关键符号:resolve_seq_lens_cpu, publish
关键源码片段
python/sglang/srt/managers/overlap_utils.py
唯一修改的文件,更新了解析 seq_lens_cpu 和 publish 方法的注释,并添加了 FIXME。
def resolve_seq_lens_cpu(self, batch: ScheduleBatch) -> None:
# seq_lens_cpu may be needed on the host for kernel-launch prep (some backends).
# Run this D2H on a standalone stream to avoid chain-blocking forward_n ->
# prepare_{n+1}: a sync on the schedule stream would inherit its WAR barrier and
# stall the host until forward_n ends.
fi = batch.spec_info.future_indices if batch.spec_info is not None else None
if fi is None:
return
if self.publish_ready is not None:
self.publish_ready.wait()
batch.seq_lens = self.new_seq_lens_buf[fi]
if self.fwd_prepare_d2h_stream is None or self.publish_ready is None:
batch.seq_lens_cpu = batch.seq_lens.cpu() # bootstrap / non-CUDA
batch.seq_lens_sum = int(batch.seq_lens_cpu.sum())
return
# Mechanism: don't sync the schedule stream; gate a private stream on the
# publish event and copy into the static pinned buffer.

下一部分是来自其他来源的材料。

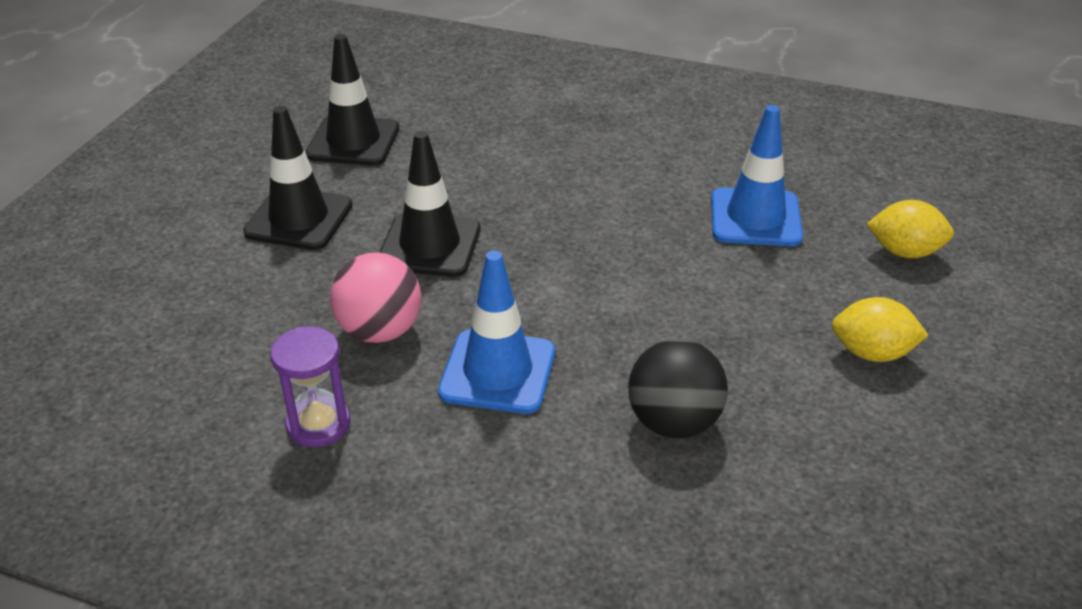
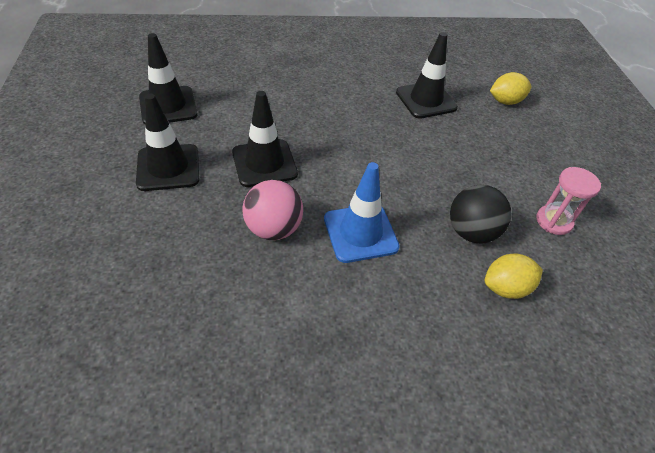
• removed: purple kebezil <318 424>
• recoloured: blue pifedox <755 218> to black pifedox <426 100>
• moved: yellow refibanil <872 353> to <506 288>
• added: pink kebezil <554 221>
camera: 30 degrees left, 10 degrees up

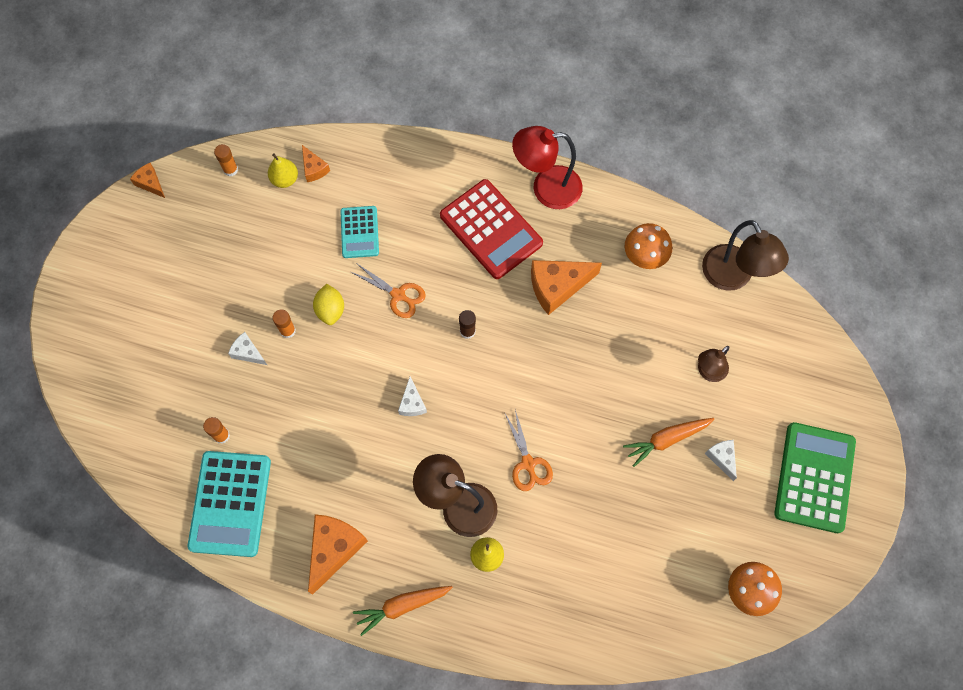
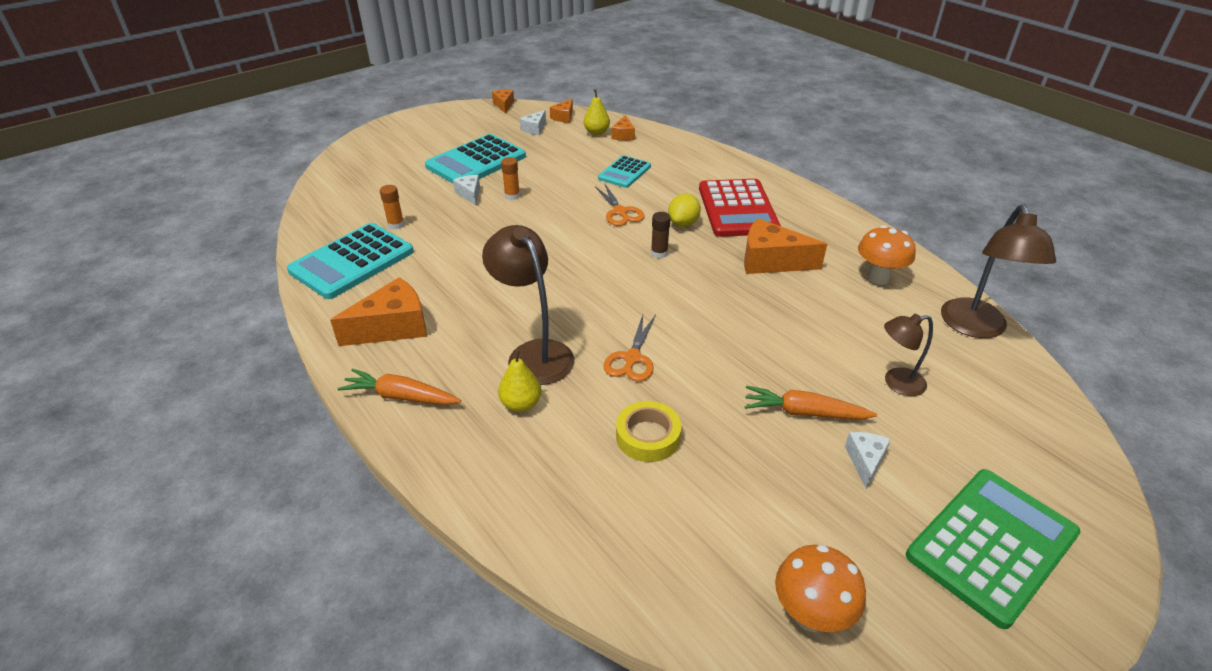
• replaced:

self.fwd_prepare_d2h_stream.wait_event(self.publish_ready)
with torch.get_device_module(self.device).stream(self.fwd_prepare_d2h_stream):
self.new_seq_lens_cpu_pinned.copy_(self.new_seq_lens_buf, non_blocking=True)

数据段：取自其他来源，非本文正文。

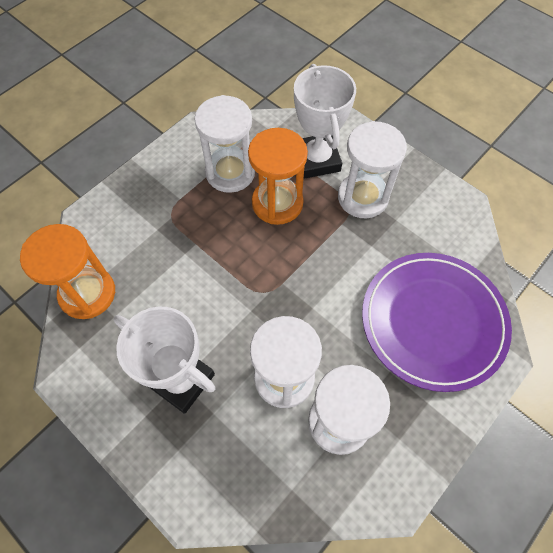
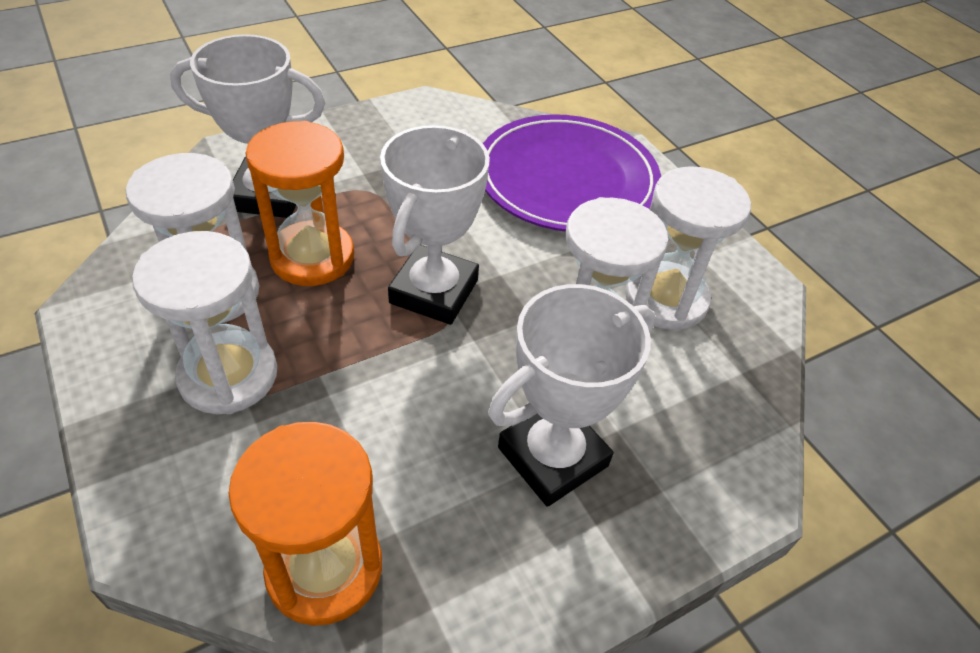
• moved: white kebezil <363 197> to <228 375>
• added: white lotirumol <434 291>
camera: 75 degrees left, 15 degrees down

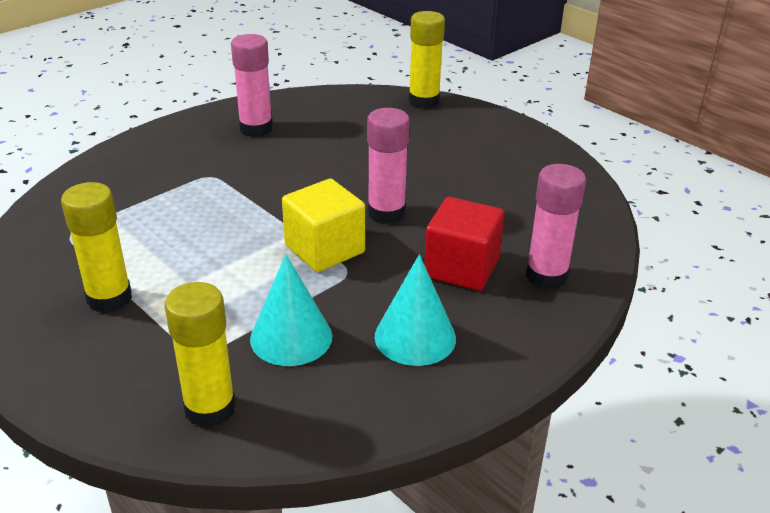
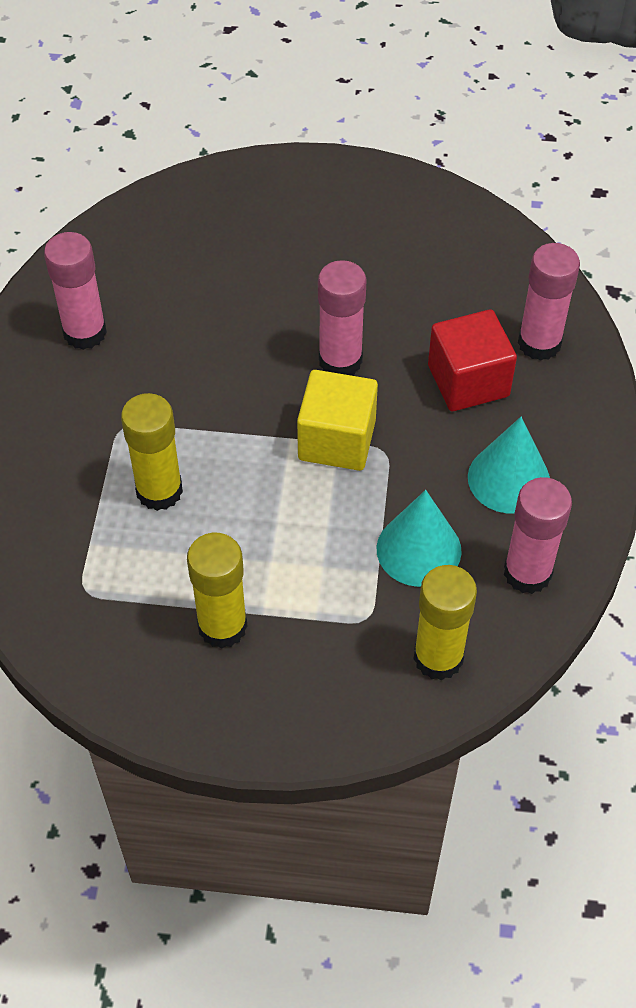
• moved: yellow noforabuk <424 101> to <159 491>
• added: pink noforabuk <527 573>
camera: 40 degrees left, 20 degrees up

self.fwd_prepare_d2h_stream.synchronize()
# FIXME: fi == batch.req_pool_indices; unify future_indices and req_pool_indices.
batch.seq_lens_cpu = self.new_seq_lens_cpu_pinned[batch.req_pool_indices_cpu]
batch.seq_lens_sum = int(batch.seq_lens_cpu.sum())
def publish(self, future_indices: torch.Tensor, new_seq_lens: torch.Tensor) -> None:
indices = future_indices
if indices.shape[0] == 0:
return # DP idle
self.new_seq_lens_buf[indices] = new_seq_lens.to(self.new_seq_lens_buf.dtype)
# Only spec_v2 needs the event; it gates the seq_lens D2H on the private stream.
if self.spec_algo.is_some():
if self.publish_ready is None:
self.publish_ready = torch.get_device_module(self.device).Event()
self.publish_ready.record()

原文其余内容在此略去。